Local authors Alan Leek and John Byrnes return to meld Australia’s 1920s non fiction with fiction in a chat with Leanne at our Port Macquarie Library on Wednesday 26th February at 4.30pm.
ALAN LEEK left school at 15 and became a wool store rouseabout. He joined the NSW Police Cadet Corps two years later and is a 34 year veteran of the police. He served as a detective, before taking up command positions, including the tough Cabramatta patrol, then the centre of heroin trafficking in Australia and the site of Australia’s first political assassination.
He retired with the rank of superintendent. He holds an Associate Diploma in Justice Administration (Distinction); Post Graduate Diploma in Police Management and is a graduate of the FBI National Academy, USA.
He also holds the prestigious Peter Mitchell Award for outstanding performance of police duty, after leading a murder investigation. Co-founder and director of an exhibiting fine art gallery between 1983 – 2012, gave vent to his interest in art, art history and history generally.
JOHN BYRNES has worked bars and doors in pubs and clubs all over Australia, on fishing trawlers out of Darwin, and served in the Australian Army. Eventually, John put on a tie and studied economics, working for the Sydney Futures Exchange, Deutsche Bank and in financial services until 2023.
John started writing in 2015 and has a fascination with the darker aspects of the human condition; the addicted, the malevolent, the scarred. He cheers for the outsider, the slacker, the contrarian, the non-conformist. His bestselling debut novel Headland was published in 2022, a crime thriller.

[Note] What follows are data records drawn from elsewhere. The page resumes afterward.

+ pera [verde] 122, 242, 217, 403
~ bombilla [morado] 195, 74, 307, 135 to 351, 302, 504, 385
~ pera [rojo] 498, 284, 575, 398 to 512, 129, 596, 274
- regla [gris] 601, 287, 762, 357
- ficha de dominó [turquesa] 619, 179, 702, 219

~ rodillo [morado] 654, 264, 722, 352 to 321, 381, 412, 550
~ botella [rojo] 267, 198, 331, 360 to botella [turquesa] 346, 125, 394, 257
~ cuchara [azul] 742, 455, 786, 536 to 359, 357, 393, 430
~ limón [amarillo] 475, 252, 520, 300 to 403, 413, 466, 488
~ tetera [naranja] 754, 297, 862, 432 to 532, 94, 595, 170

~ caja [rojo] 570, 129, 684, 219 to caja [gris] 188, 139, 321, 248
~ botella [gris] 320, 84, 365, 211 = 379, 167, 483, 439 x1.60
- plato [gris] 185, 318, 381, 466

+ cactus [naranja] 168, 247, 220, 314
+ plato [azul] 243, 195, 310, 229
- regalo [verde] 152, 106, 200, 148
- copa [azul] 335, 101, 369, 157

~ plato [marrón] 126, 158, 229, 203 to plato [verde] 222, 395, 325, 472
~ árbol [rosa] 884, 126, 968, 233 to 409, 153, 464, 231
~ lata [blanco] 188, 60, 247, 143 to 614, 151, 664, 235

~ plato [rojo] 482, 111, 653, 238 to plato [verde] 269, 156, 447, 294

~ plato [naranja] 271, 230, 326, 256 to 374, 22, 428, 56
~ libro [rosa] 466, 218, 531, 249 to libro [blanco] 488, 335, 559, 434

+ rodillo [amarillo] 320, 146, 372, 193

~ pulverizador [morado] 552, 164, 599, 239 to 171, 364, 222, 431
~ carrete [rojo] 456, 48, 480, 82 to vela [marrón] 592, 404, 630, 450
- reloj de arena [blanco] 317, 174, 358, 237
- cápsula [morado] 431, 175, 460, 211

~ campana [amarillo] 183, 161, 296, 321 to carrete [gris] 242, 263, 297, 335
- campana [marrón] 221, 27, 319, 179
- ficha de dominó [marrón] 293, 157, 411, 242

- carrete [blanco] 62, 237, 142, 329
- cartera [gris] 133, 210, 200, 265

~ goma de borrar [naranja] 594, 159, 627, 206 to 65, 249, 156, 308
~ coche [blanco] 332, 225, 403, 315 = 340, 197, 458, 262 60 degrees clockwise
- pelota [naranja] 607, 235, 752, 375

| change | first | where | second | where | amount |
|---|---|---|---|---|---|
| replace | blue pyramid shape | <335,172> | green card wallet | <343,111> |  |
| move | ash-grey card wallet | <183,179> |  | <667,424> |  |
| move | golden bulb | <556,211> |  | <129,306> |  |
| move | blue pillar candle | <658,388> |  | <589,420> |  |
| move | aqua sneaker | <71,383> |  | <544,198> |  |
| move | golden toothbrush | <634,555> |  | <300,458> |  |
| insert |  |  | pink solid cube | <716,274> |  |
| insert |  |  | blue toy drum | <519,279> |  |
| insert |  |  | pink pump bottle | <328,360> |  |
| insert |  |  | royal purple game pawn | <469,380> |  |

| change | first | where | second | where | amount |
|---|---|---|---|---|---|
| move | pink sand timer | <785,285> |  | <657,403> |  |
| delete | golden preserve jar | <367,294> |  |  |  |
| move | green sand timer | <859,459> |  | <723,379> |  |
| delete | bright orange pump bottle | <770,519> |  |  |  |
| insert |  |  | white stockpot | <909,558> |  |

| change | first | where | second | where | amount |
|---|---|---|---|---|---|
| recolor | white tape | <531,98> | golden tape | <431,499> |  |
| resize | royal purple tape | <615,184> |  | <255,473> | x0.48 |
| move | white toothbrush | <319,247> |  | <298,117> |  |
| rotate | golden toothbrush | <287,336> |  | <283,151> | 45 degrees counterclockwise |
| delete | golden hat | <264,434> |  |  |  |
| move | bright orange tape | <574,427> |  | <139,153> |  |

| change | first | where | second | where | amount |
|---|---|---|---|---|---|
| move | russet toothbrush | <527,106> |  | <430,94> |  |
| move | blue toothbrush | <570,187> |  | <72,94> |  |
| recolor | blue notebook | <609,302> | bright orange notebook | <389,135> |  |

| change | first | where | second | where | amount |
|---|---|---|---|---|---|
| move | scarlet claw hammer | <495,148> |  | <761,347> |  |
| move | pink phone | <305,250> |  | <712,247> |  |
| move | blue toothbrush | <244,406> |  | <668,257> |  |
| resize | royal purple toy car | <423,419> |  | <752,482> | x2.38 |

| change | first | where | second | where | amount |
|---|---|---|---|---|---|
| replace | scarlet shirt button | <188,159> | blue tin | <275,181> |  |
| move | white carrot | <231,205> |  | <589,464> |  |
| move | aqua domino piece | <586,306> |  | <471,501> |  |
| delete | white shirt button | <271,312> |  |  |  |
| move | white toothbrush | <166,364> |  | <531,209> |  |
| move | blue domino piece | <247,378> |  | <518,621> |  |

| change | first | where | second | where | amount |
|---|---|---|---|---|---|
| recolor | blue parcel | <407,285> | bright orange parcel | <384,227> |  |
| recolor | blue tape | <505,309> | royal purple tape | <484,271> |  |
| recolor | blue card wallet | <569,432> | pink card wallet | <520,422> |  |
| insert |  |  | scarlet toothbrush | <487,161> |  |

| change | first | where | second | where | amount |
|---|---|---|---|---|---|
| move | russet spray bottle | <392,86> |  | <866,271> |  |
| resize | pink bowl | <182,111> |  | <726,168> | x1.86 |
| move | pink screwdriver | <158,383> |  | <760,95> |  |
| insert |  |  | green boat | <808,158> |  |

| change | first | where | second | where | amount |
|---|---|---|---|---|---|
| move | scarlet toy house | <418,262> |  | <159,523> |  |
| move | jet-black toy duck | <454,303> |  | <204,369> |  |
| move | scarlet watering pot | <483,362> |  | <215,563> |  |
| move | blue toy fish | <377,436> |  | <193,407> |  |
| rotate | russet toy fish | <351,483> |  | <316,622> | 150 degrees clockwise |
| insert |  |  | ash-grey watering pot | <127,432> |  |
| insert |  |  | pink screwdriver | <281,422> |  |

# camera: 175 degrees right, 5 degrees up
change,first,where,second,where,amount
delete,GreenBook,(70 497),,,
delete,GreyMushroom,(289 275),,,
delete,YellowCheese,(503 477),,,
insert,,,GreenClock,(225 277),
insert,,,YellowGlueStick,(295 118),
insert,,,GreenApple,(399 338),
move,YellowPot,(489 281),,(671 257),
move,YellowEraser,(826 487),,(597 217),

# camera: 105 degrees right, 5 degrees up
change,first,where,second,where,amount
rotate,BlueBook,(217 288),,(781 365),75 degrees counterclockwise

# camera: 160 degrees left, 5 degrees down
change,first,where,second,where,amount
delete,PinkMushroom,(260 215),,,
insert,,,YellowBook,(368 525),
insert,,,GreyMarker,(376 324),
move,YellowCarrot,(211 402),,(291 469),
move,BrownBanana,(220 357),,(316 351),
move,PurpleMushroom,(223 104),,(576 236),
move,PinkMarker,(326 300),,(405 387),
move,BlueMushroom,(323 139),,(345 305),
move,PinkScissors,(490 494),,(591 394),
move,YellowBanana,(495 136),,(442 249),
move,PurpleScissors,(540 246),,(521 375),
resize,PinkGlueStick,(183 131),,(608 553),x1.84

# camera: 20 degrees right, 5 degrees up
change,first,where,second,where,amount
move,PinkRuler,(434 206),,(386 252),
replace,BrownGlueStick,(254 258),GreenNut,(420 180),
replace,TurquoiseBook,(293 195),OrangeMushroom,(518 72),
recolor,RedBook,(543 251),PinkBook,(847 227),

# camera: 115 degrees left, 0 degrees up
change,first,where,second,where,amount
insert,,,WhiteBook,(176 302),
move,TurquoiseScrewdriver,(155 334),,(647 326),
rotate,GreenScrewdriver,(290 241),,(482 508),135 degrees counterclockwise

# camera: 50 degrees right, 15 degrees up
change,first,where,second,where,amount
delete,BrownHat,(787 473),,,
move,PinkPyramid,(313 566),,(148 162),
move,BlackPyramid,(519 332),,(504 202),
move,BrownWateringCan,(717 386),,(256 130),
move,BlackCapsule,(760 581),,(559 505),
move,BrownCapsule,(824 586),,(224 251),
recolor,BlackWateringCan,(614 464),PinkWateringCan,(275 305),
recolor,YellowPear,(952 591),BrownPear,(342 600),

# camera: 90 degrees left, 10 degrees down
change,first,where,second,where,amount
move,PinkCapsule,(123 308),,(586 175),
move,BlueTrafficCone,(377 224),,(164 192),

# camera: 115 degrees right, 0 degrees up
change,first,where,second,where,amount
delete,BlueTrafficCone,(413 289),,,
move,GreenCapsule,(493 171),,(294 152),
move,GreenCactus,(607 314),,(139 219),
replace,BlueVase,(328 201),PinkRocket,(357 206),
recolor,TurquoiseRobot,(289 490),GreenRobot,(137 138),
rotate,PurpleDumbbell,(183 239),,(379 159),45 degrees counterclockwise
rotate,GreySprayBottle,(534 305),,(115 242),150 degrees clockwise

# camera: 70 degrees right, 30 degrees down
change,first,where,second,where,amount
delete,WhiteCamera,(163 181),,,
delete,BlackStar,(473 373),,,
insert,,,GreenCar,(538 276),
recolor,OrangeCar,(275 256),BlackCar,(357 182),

Born in Sydney, John moved to the Mid North Coast of New South Wales with his wife and three children in 2012.
CONFRONTING MURDEROUS MEN by Alan Leek
In the turbulent years from 1922 to 1952, Australia witnessed a chilling toll as twenty-two dedicated police officers sacrificed their lives in the line of duty. Others fell with them.
Emerging from the shadows of World War I, the nation, newly minted and resilient, navigated through The Great Depression’s pall, only to confront the re-emergence of war. During World War II, police officers, though deterred from enlistment, were released for service, or seconded for intelligence work, thrusting expanded responsibilities onto those who remained. Operating in an unspoken battleground, law enforcers met their demise at the hands of dangerous criminals – murderous men driven by madness or consumed by hatred, most to cover crimes of little worth. Their stories unfold in gun battles, investigations gone wrong, opportunistic killings, and the disturbing murder of two police officers dismembered and burnt by petty thieves.
This collection of stories is more than sensational; they are the tales of lives cut short. Each story stands testament to the indomitable spirit of those who faced duty’s relentless call during an era when greed held sway over decency.
THE YOUNGEST SON by John Byrnes
On the unforgiving streets of 1920s Sydney, the Leach family have nothing but each other.
In a tale spanning decades, three children of the broken, working-class family find adventure, heartache and trouble as their lives drift apart.
John finds faith and love at a young age. The inevitable clash between the two leads him into a different kind of brotherhood as war clouds gather.
Maureen dreams of a life ‘just like the movies’ and waits to be swept off her feet. Yet at every crossroad, she makes the wrong choice.
Bob discovers a natural talent with his fists and an instinct for trouble. But with every win he earns the hard way, more enemies rise.